Cancer has become the second-most killer disease today, killing about seven to eight million people every year in the world. It refers to a class of diseases characterized by out-of-control cell growth. There are over 100 different types of cancer, and each is classified by the type of cell that is initially affected. The disease harms the body when damaged cells divide uncontrollably to form lumps or masses of tissue called tumours (except in the case of leukaemia where cancer prohibits normal blood function by abnormal cell division in the blood stream).

Tumours can grow and interfere with the digestive, nervous or circulatory systems and they can release hormones that alter body function. Tumours that stay in one spot and demonstrate limited growth are generally considered to be benign.

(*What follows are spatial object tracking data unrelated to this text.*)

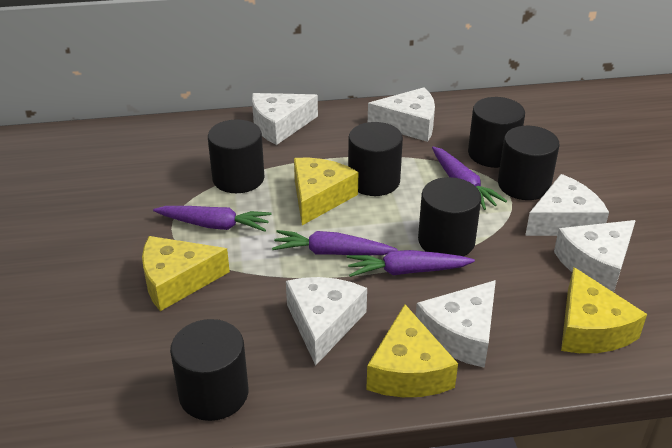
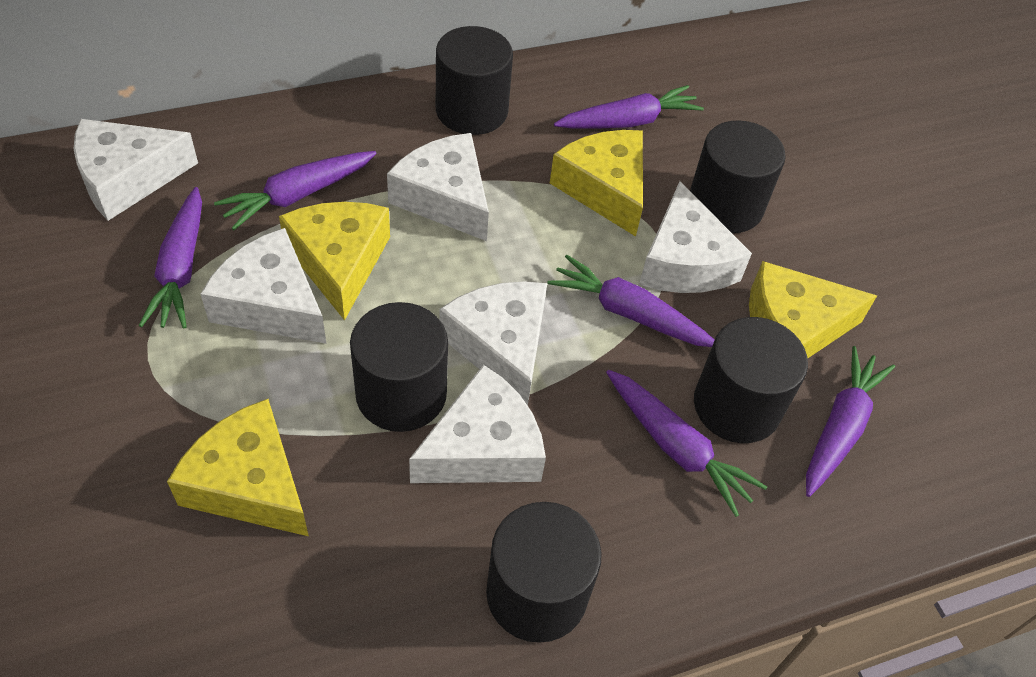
black cylinder: 6 -> 5
purple carrot: 4 -> 6

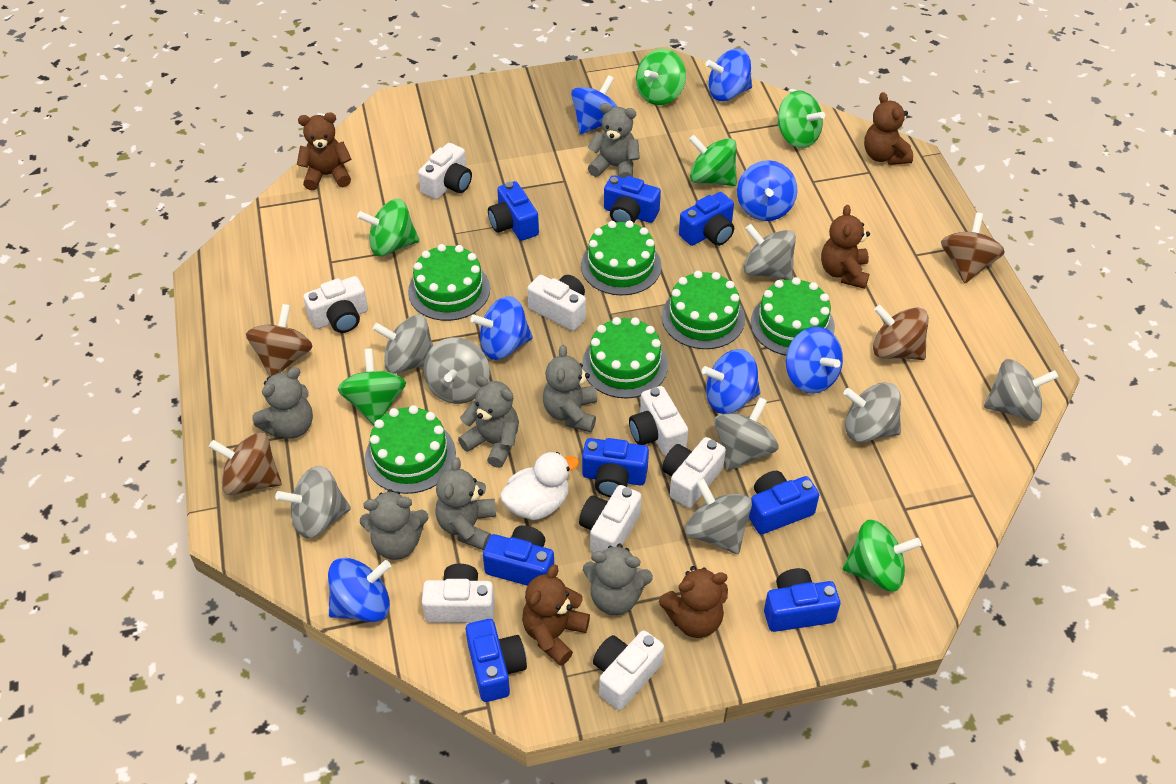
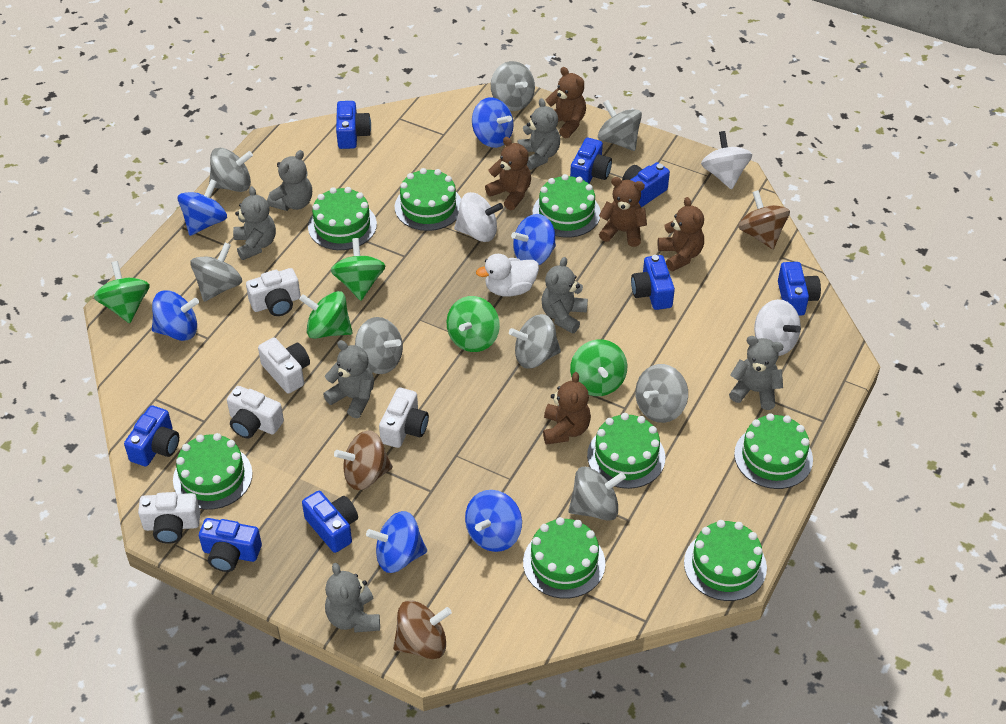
blue spinning top: 7 -> 6
brown spinning top: 4 -> 3
green cake: 6 -> 8
green spinning top: 6 -> 5
white camera: 8 -> 5
white spinning top: 0 -> 3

More dangerous or malignant tumours form when two things occur: one, a cancerous cell manages to move throughout the body using the blood or lymph systems, destroying healthy tissue in a process called invasion, and second, that cell manages to divide and grow, making new blood vessels to feed itself in a process called angiogenesis. When a tumour successfully spreads to other parts of the body and grows, invading and destroying other healthy tissues, it is said to have metastasized a serious condition that is very difficult to treat.

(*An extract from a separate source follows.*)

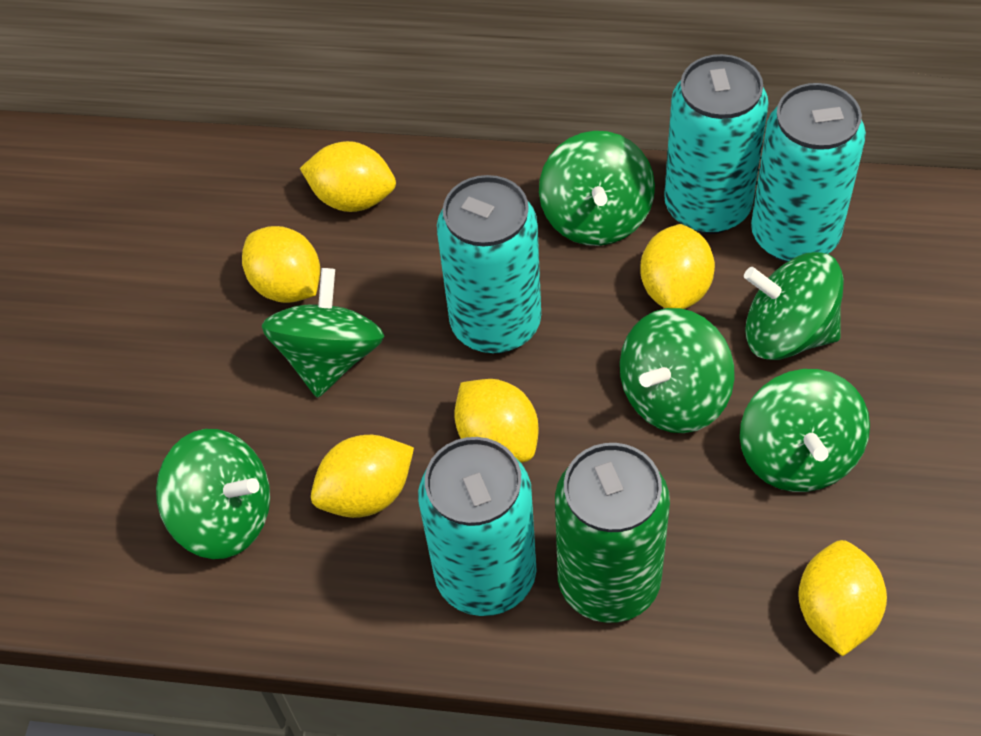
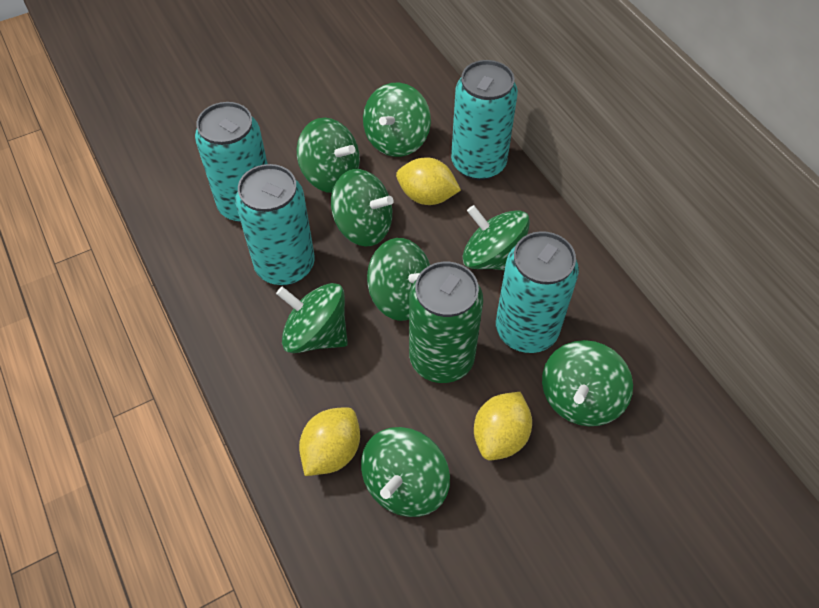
green spinning top: 6 -> 8
yellow lemon: 6 -> 3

In other words, cancer is the result of cells that uncontrollably grow and do not die. They differ from normal cells in the body which follow an orderly path of growth, division, and death. Cancer begins to form when the process of programmed cell death called apoptosis breaks down. Unlike regular cells, cancer cells do not experience programmatic death and instead continue to grow and divide, leading to a mass of abnormal cells that grows out of control.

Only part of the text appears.